Disney CEO Bob Iger Takes The Blame For Yearly Star Wars Movies

by Erik Amaya


The yearly Star Wars movie schedule is no more.
While speaking with The Hollywood Reporter, Disney CEO Bob Iget accepted responsibility for the company’s rather ambitious plan to make Star Wars a yearly event. “I think the mistake that I made — I take the blame — was a little too much, too fast,” he said.
Prior to Disney’s 2013 acquisition of Lucasfilm, Star Wars films were released two-to-three years apart with very long pauses between the Original and Prequel Trilogies. Once the new ownership announced plans for Episode VII, they were quick to announce a planned Star Wars anthology series to showcase directors like Gareth Edwards, Josh Trank and the 21 Jump Street duo of Christopher Miller and Phil Lord.
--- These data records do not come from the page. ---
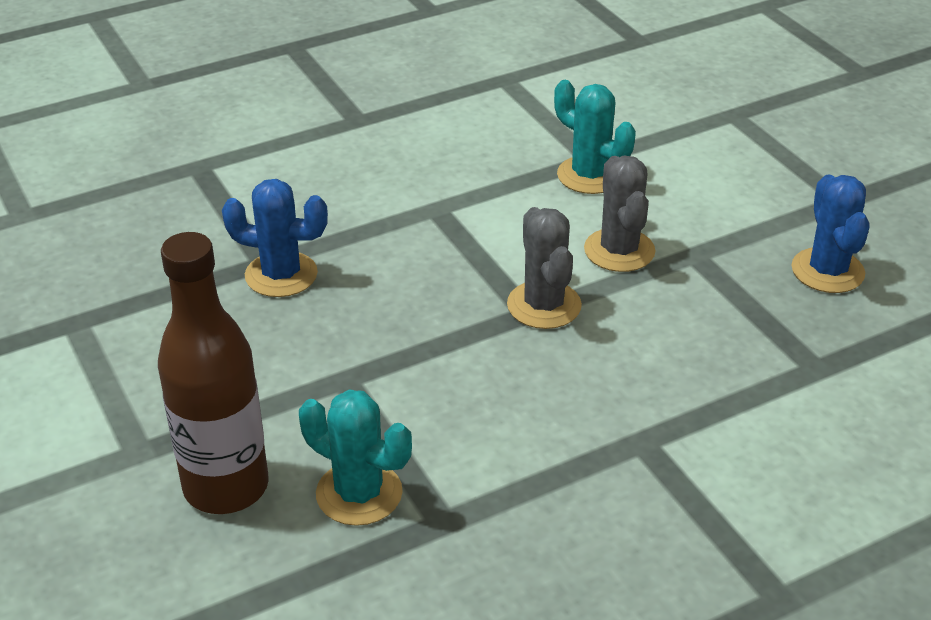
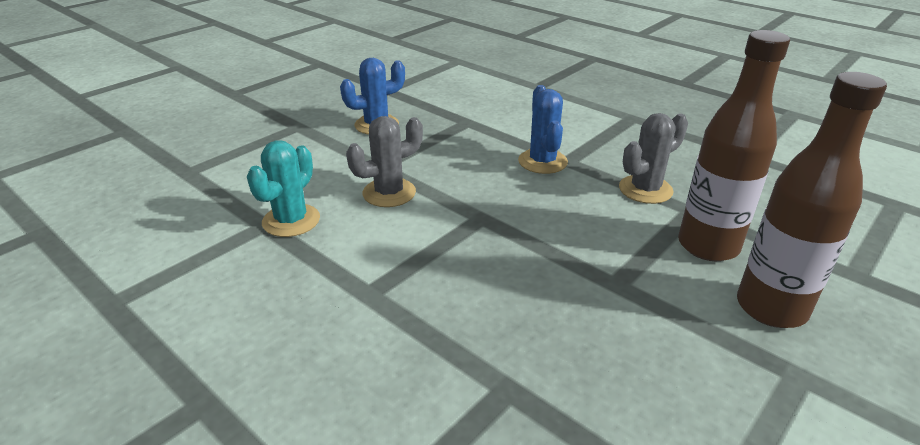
camera: 110 degrees left, 5 degrees down
(281, 275) = (520, 367): blue cactus -> blue cactus (542, 161)
(359, 493) = (708, 246): turquoise cactus -> brown bottle
(544, 305) = (469, 212): grey cactus -> grey cactus (645, 189)

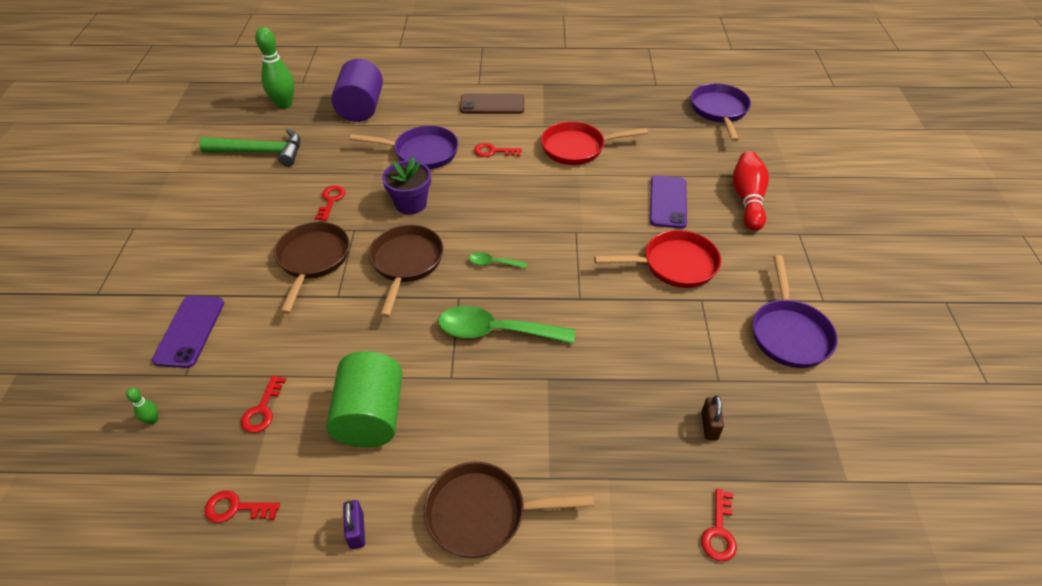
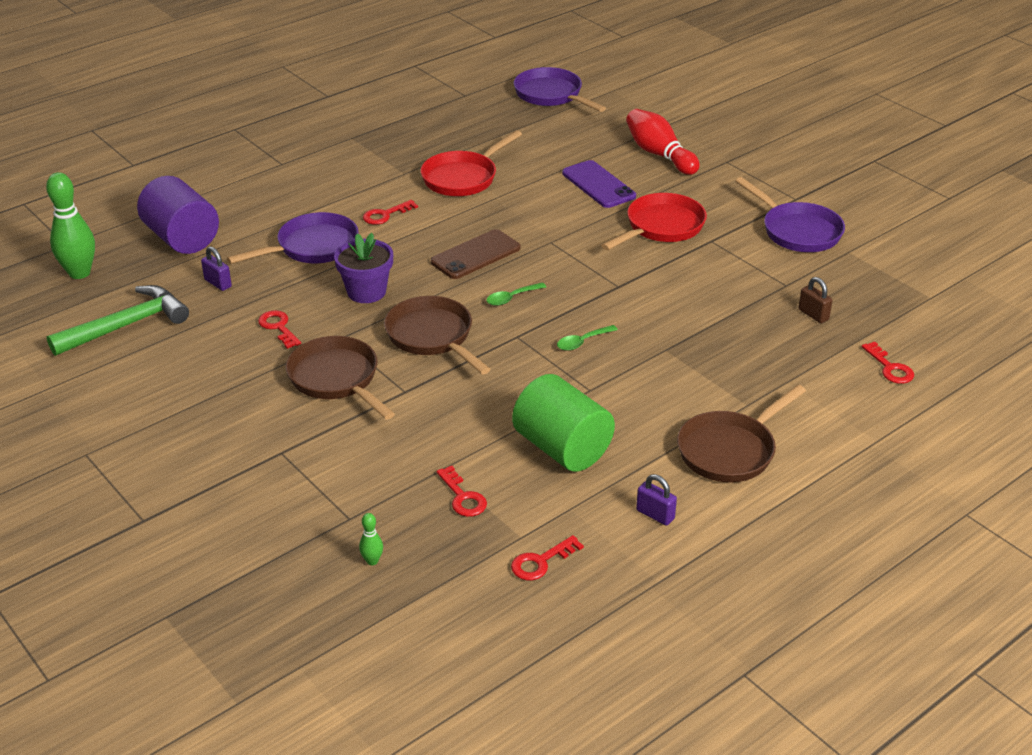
camera: 40 degrees left, 10 degrees down
(189, 331) = (299, 490): purple phone -> none
(340, 150) = (218, 283): none -> purple padlock
(492, 104) = (325, 176): brown phone -> brown phone (475, 255)
(495, 331) = (582, 342): green spoon -> green spoon, size x0.47

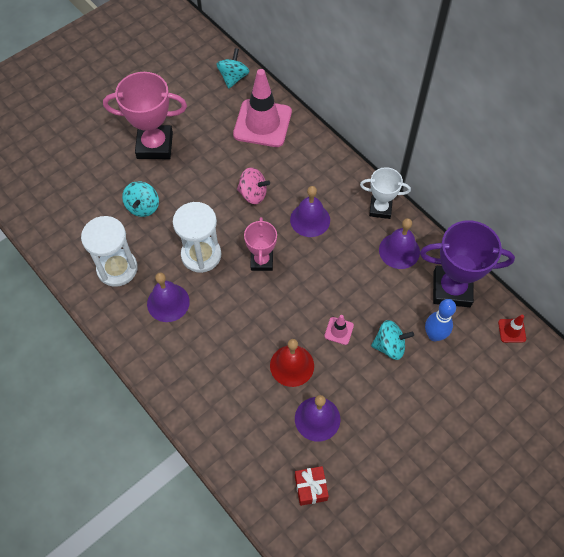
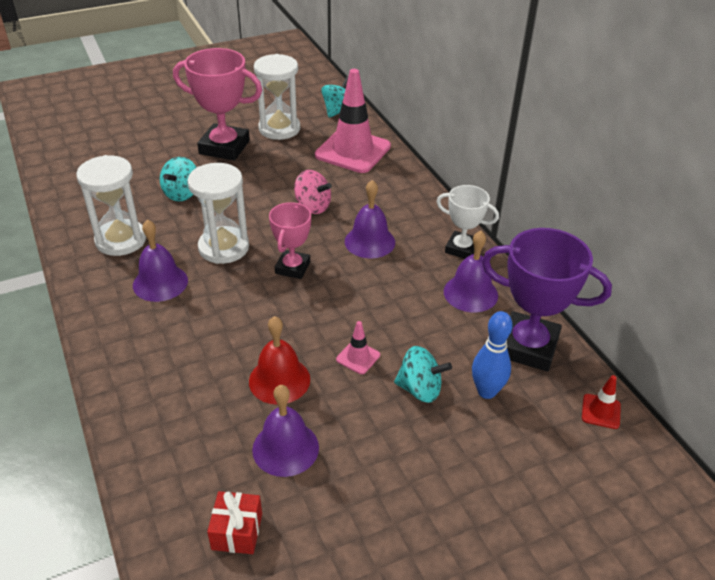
camera: 15 degrees right, 20 degrees down
(192, 112) = (279, 129): none -> white hourglass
Trank’s project dissolved shortly after his involvement was announced, with Jenkins and the Miller & Lord films undergoing extensive rewrites and reshoots to conform to the Star Wars tone. In the case of the latter film, Solo: A Star Wars Story, the directors were fired and replaced with dependable Ron Howard.
The latter film is also barring the blame for the change in the plan. Released just six months after Star Wars: The Last Jedi, the muted box office performance suggested the audience was not ready for so much Star Wars. Also, the film’s quality left many cold.
In light of this, Iger said, “You can expect some slowdown” in the frequency of Star Wars films. The next project, Episode IX, will not be released until December of 2019 and what comes after that depends on a number of factors. Both The Last Jedi director Rian Johnson and Game of Thrones executive producers David Benioff and D.B. Weiss are developing film series set in the Star Wars galaxy. But it is now unlikely each series will see the yearly release pattern of the early Disney Star Wars efforts. Other concepts planned for the Star Wars Story series, like films focused on Boba Fett and Obi-Wan Kenobi, are presumably cancelled.
Which is just as well. Star Wars films needs to look forward while letting comics, television and animation tells stories of earlier eras.